I wouldn't be so sure. How many millions of addresses do the Comcasts
of this world use up every year? 2? 5? 8? (That is PER large ISP, NOT
for all of them together.) When trying to obtain such a number of
addresses immediately after the RIRs are out will almost certainly be
possible, but at what price? The likes of HP will have to spend a lot
of money auditing their networks or take huge risks freeing up
millions of addresses. (How do you know there isn't some 15-year-old
legacy system whose address is hardcoded all over the place (no DHCP
back then! Even DNS wasn't ubiquitous in the early 1990s) in a given
address block?) I'm not sure if they'll be prepared to do this for a
price that the big ISPs will find affordable.
But even if this works out the first round, supply can only go down
and the price can only go up the second round. If I were an ISP, I
wouldn't start a process like this that can only end in tears a few
years down the road, but rather, go for the alternatives where I don't
have to obtain fresh IPv4 space immediately. It only makes sense to
buy address space in bulk for large ISPs if they're caught by surprise
and need time to implement kicking the IPv4 habit.

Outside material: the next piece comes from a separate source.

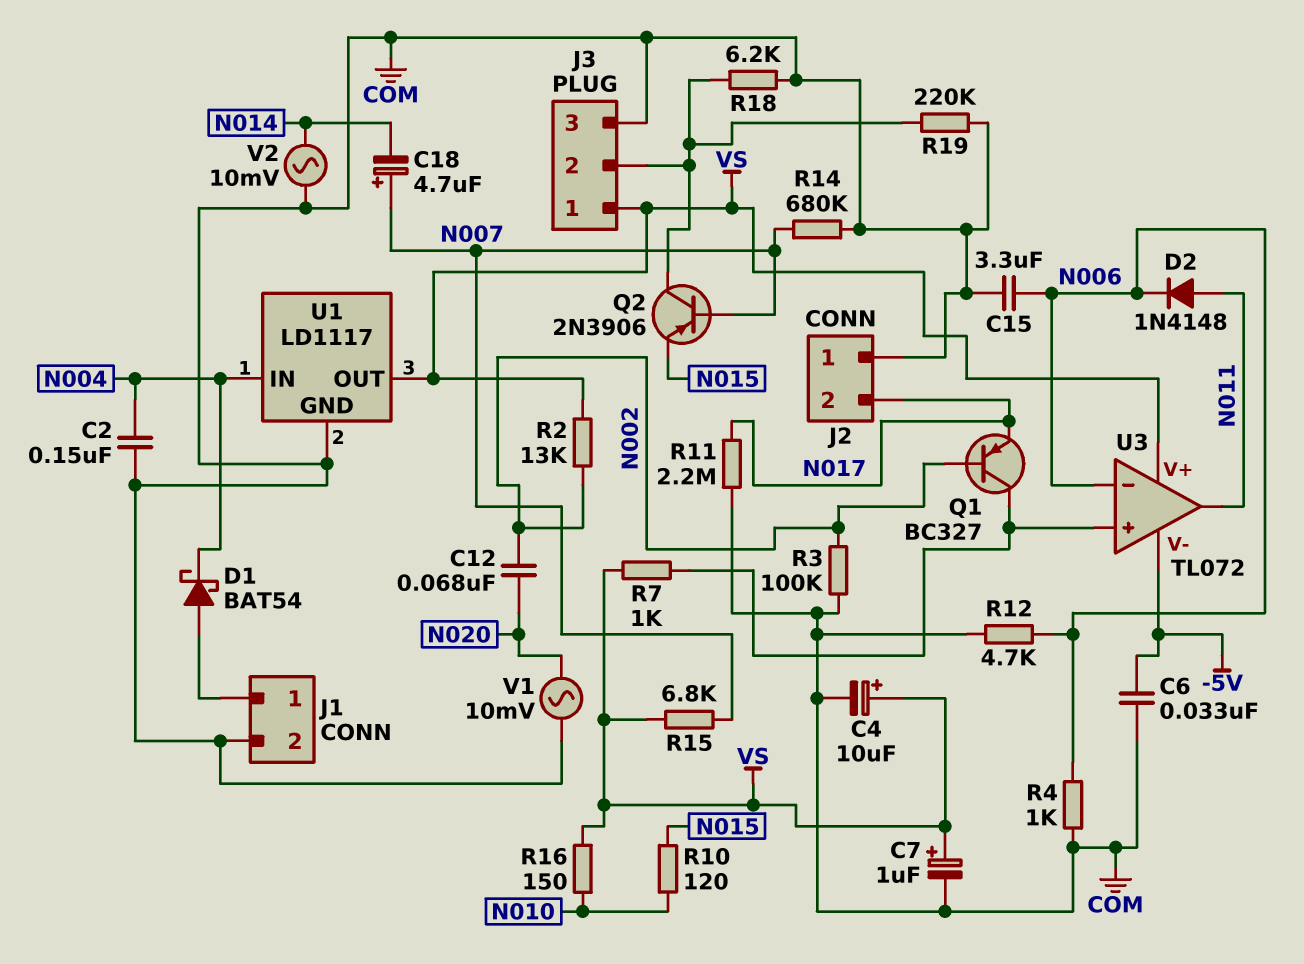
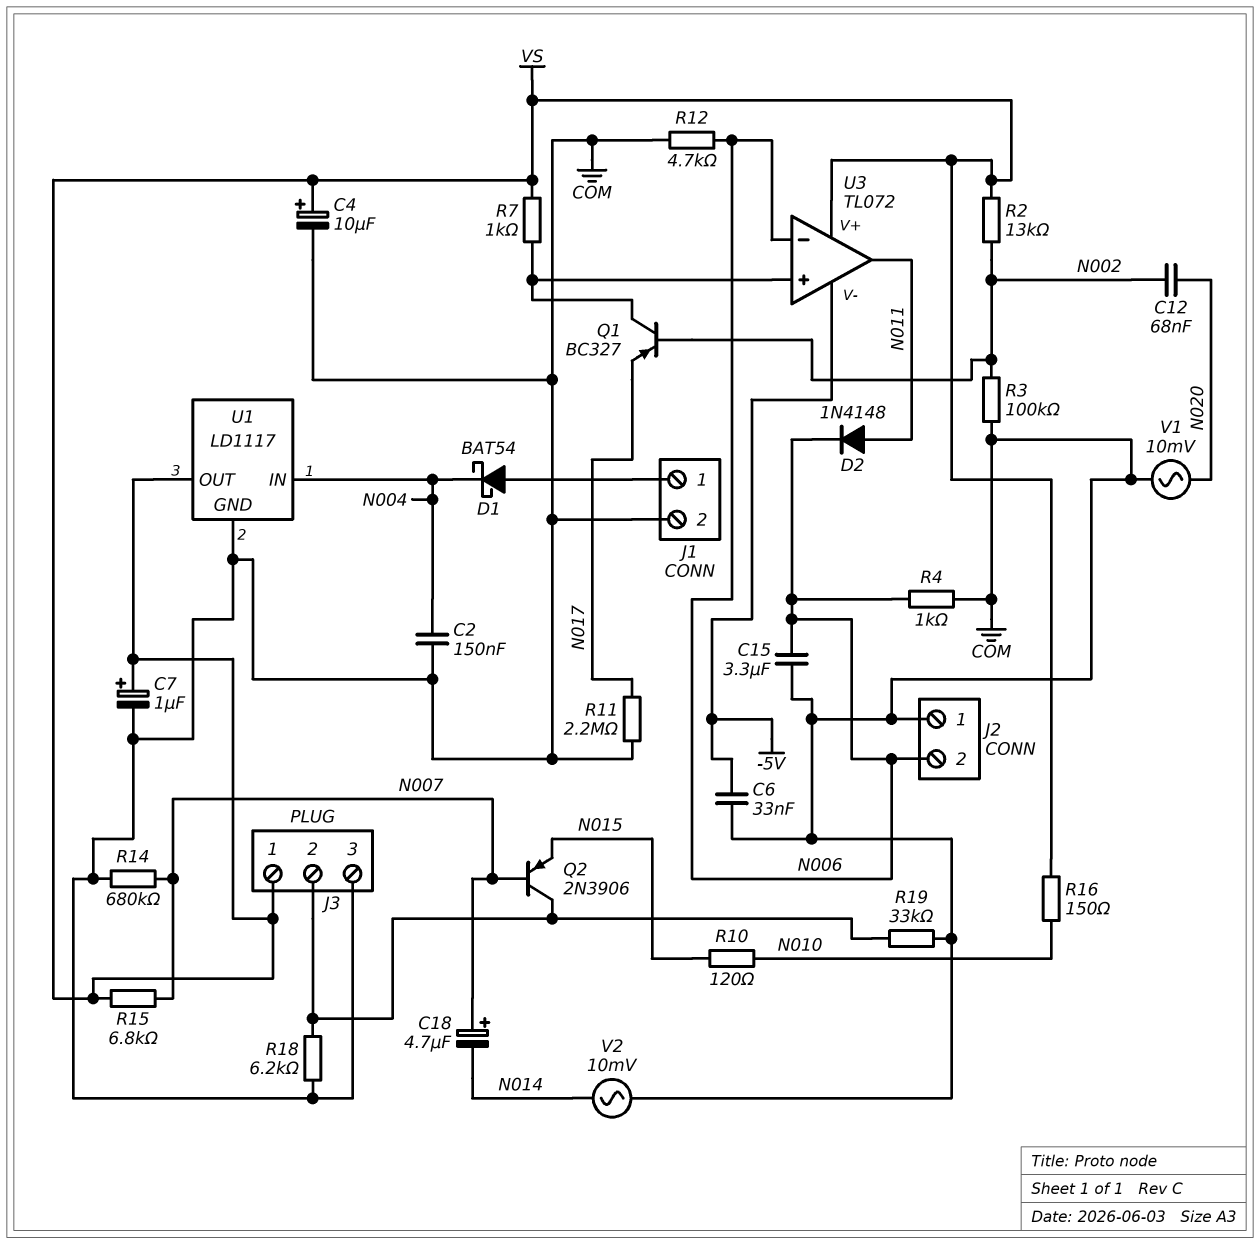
J2 pin 2: N017 -> N006
R19: 220k (COM, J3/2) -> 33k (COM, J3/2)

As for those of us who aren't ISPs connecting hundreds of thousands of
customers per year: that single /8 a year that make up 90% of the
requests can probably be accommodated from the normal return of
address space, and if not, people who need a /24 can afford to pay a
whole lot more than those who need a /10, so supply and demand should
work fine here.
By the way, we already have a perfectly functioning IPv4 address
market. But it's not about owning, but about renting. Buy IP transit
service and you'll get a bunch of IP addresses thrown in.